Regresso à casa, à primeira porta, do lado
direito da rua, de costas para o rio. A primeira porta sem enfeites, nem
postigos de vidro rugoso. Uma porta e duas tábuas de madeira pintadas de
tinta castanha pesada e escura, sem graça e sem brilho. Uma argola em ferro,
redonda e imperfeita compunha uma fechadura que respondia com dificuldade a uma
chave preta e grande. Era a porta do quintal. Não tinha número, nem moldura. Era
a porta mais feia de toda a casa. Cada uma das tábuas estava presa ao chão por
um trinco cilíndrico, que encaixava num buraco sem grande mistério que não
fosse a força de um homem, ou os braços habituados a esfregar roupa, e a
bater, sem pausas, uma dúzia de claras em castelo. Estava sempre fechada e, por ela, depois de um degrau a que eu não ficava indiferente e ensaiando
vários passos e saltos entrava num longo
corredor de teto azul, com ou sem nuvens, sol a brilhar, chuva torrencial,
estrelas, frio de inverno húmido, ou o calor mudo que vinha do Norte de África.

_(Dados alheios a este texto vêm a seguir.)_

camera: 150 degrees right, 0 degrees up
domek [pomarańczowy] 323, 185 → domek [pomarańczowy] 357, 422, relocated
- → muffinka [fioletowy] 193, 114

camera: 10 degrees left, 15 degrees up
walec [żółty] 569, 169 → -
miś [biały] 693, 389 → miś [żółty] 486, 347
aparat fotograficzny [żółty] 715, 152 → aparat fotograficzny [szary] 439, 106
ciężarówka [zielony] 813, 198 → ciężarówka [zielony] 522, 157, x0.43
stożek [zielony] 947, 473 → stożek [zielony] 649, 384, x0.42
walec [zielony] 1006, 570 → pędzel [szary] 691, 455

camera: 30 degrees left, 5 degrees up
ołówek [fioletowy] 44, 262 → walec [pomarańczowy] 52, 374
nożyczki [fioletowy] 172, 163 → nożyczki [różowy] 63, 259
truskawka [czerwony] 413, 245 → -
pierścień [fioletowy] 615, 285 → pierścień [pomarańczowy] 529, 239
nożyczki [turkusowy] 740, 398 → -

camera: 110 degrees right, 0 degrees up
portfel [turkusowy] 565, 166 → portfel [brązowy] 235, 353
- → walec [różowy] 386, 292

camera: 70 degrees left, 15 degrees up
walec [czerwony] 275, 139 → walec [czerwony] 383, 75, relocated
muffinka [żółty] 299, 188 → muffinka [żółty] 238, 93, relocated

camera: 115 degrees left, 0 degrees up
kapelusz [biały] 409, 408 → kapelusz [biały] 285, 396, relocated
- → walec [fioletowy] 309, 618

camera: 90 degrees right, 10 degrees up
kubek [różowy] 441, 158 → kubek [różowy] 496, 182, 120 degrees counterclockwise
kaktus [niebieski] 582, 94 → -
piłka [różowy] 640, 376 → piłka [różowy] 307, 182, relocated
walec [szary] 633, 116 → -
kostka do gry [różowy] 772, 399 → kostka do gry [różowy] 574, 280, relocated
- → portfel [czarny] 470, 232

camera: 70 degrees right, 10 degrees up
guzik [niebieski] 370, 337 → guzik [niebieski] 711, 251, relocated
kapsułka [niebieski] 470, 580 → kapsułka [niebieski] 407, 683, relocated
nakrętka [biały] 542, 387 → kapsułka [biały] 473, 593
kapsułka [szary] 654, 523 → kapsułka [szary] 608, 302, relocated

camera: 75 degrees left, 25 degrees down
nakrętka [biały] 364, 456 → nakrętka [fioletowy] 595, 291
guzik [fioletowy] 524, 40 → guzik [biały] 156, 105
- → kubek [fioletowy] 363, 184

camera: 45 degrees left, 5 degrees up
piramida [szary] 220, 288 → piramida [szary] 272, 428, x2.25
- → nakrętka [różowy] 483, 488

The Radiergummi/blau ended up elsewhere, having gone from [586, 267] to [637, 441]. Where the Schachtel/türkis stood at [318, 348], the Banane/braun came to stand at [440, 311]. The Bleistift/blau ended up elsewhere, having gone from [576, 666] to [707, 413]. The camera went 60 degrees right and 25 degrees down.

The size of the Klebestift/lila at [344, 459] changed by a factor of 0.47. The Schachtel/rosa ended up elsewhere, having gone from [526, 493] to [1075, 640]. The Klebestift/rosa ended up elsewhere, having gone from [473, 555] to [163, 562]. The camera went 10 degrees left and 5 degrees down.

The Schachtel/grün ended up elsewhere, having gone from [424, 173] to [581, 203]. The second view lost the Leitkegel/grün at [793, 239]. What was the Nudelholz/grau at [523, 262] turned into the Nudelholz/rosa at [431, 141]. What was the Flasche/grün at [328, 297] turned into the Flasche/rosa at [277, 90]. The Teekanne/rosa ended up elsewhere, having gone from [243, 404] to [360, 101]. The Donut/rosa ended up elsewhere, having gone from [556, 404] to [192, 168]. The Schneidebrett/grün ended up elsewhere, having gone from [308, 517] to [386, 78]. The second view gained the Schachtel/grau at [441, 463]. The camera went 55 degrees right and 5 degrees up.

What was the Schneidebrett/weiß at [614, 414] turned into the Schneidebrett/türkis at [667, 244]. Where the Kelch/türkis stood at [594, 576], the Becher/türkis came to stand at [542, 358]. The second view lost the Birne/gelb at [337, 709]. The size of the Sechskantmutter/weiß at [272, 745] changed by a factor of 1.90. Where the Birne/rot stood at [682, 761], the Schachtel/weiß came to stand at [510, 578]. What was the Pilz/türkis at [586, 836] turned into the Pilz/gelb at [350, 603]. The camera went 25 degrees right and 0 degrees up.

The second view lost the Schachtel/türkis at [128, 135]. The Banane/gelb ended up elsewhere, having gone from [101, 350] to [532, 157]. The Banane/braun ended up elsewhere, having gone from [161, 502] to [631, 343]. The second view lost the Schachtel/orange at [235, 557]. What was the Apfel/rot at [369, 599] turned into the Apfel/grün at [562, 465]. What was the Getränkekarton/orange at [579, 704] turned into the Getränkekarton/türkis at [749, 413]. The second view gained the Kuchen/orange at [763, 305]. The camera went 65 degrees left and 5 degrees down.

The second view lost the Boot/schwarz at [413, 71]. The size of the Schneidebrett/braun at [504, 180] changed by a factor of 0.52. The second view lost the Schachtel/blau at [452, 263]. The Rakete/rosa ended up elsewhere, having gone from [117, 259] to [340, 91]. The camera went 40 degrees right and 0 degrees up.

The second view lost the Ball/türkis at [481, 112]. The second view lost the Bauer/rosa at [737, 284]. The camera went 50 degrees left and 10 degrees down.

No tempo em que vivi na casa, a única magia destas lajes de tijolo coladas uma
às outras era o céu que as cobria. Uma porta castanha e feia a abrir um longo e
estreito caminho de paredes caiadas de branco. No verão, o branco da cal das
paredes brilhava e feria os olhos mais sensíveis. Imaculadas no calor não
resistiam à humidade da chuva e do Guadiana. Criavam umas bolhas de ar, que uns
dedos, pequeninos e atrevidos, insistiam em fazer estalar. E, se o corredor da
casa guardava mistérios e contava muitas histórias, este outro, exterior e de
paredes caiadas, podia pertencer a uma qualquer história, de junho a setembro,
ser ringue de patinagem e a rua estreita que servia os interesses de quem
morava na casa. Pela porta mais feia da casa entravam as garrafas de gás, as
sacas de carvão e as caixas de madeira com batatas, abóboras e cenouras. As
galinhas vivas e a cacarejar deixavam-se arrastar, pelas asas, com as patas
atadas, por esse caminho, até ao momento que um golpe certeiro, no pescoço, as
sangrava e transformava em canja. Eu olhava para aquele sangue todo muito
encolhida e espantada. Como não gostava de comer, a infeliz criatura, degolada
e depenada, naquele ritual de final de semana, já não assombrava os meus
pensamentos, quando, tostada e muito arrumada, no tabuleiro aparecia na mesa do
almoço de domingo. Ao fundo, crescera um enorme tanque de lavar roupa e um
alegrete por onde subia uma trepadeira de folhas a imitar cabelos, com bagas
vermelhas. Este caminho aberto ao céu, um tanque de lavar roupa e o alegrete
desenhavam o quintal da casa. Nos dias mais chuvosos, quem viesse de galochas
teria de entrar por essa primeira porta, percorrer o caminho até ao tanque,
sacudir o guarda chuva, abrindo-o e fechando-o, várias vezes e deixá-lo a pingar
num ângulo, mais ou menos abrigado, entre o tanque e o alegrete. Só depois e,
pela porta da cozinha, podia entrar em casa. A passagem pelo corredor dependia
das estações do ano, dos rituais católicos, dos almoços de domingo e dias de
festa. Havia, ainda, neste corredor, por onde, se entrava pela porta mais feia, um buraco escuro e fundo tapado com uma grade de ferro, para esse
buraco despejava-se o balde de latão com a água suja de lavar o chão, os caldos
que azedavam e, claro, o sangue da galinha de domingo e do peru do Natal. Era
um buraco muito feio, eu deveria manter distância, mas para onde não
resistia e, lúcida pecadora, jogava, botões, bichos-de-conta, alfinetes, lagartixas, baratas, lápis
sem ponta, bocados de pano e de papel, apenas, porque naquele buraco, tão
encostado ao tanque, no corredor de céu azul, me parecia estar a entrada
para um qualquer inferno, abismo, ou caminho secreto. Quando regresso à
casa, consigo ver esta primeira porta castanha, áspera e pesada a abrir para um
corredor de lajes castanho-tijolo, mas é o buraco negro que vejo
com maior nitidez e inquietação. O inferno deverá ser assim - um buraco
de água suja, apelativo e sem regresso,
ao fundo de um longo corredor.
(continua)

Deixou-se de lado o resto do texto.